Nada disso é novo. Esses problemas existem há décadas. Eles sobreviveram porque foram tolerados por governos sucessivos, mas também porque nós, recifenses, aprendemos a aceitá-los sem resistência. E é aqui que minha crítica se volta para dentro. O feio não está apenas na arquitetura; está no comportamento social. Está no lixo jogado na rua, na indiferença diante das pichações, na aceitação passiva da desordem e no silêncio coletivo que permite que o provisório vire permanente.

Muitos dirão que sou pessimista. Dirão que Recife tem a Rua do Bom Jesus, uma das mais bonitas do mundo. E é verdade. Mas sempre me pergunto: quando foi a última vez que a visitamos com olhar atento? Quantos prédios degradados estão ali pedindo cuidado? Quantas vezes tentamos estacionar sem sermos constrangidos?

E há ainda o antigo prédio do Grupo Nassau, de João Santos, no Marco Zero. A troca brutal da fachada original por vidro foi um golpe violento na paisagem histórica. O que era belo tornou-se um corpo estranho no coração simbólico da cidade. Nunca vi um movimento firme para exigir a recomposição arquitetônica daquele imóvel no centro mais emblemático de Recife.

Eu continuo acreditando na beleza da minha cidade. Mas amar Recife é não aceitar o feio como destino.
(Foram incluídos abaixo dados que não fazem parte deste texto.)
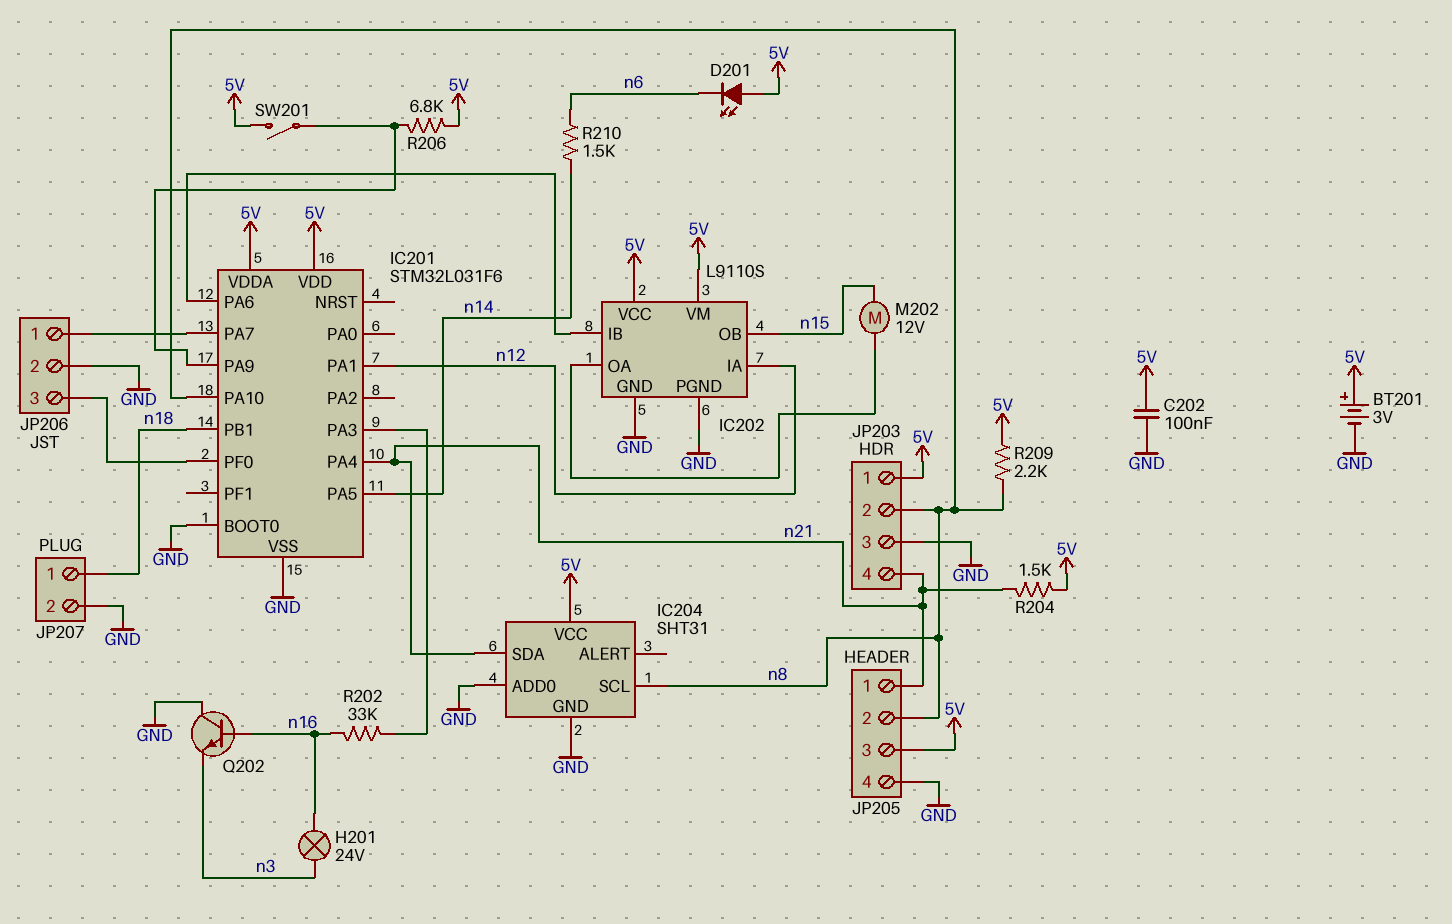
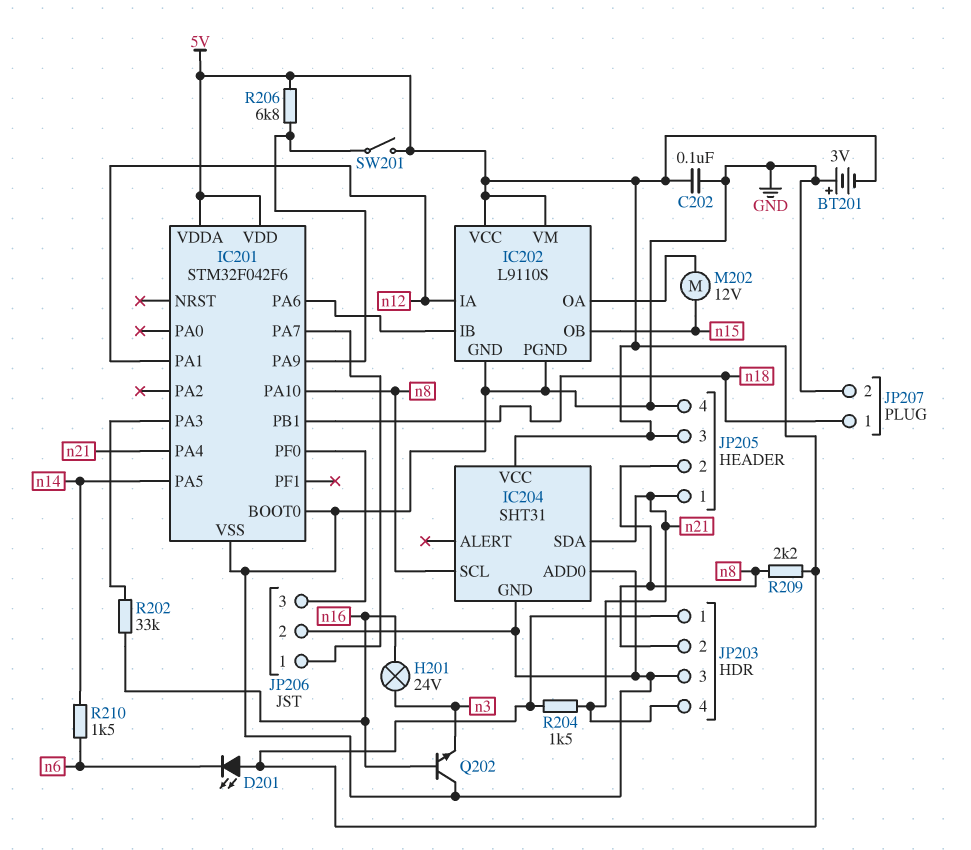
BT201: 3V (plus 5V, minus GND) -> 3V (plus GND, minus 5V)
IC201: STM32L031F6 -> STM32F042F6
É desejar sempre mais cuidado, mais respeito ao patrimônio, mais ordem urbana e mais consciência cidadã.

Porque uma cidade só permanece bonita quando seu povo se recusa a se acomodar diante da própria degradação. Quando o feio deixa de incomodar, ele se instala não apenas nos muros e nas ruas, mas também dentro de nós.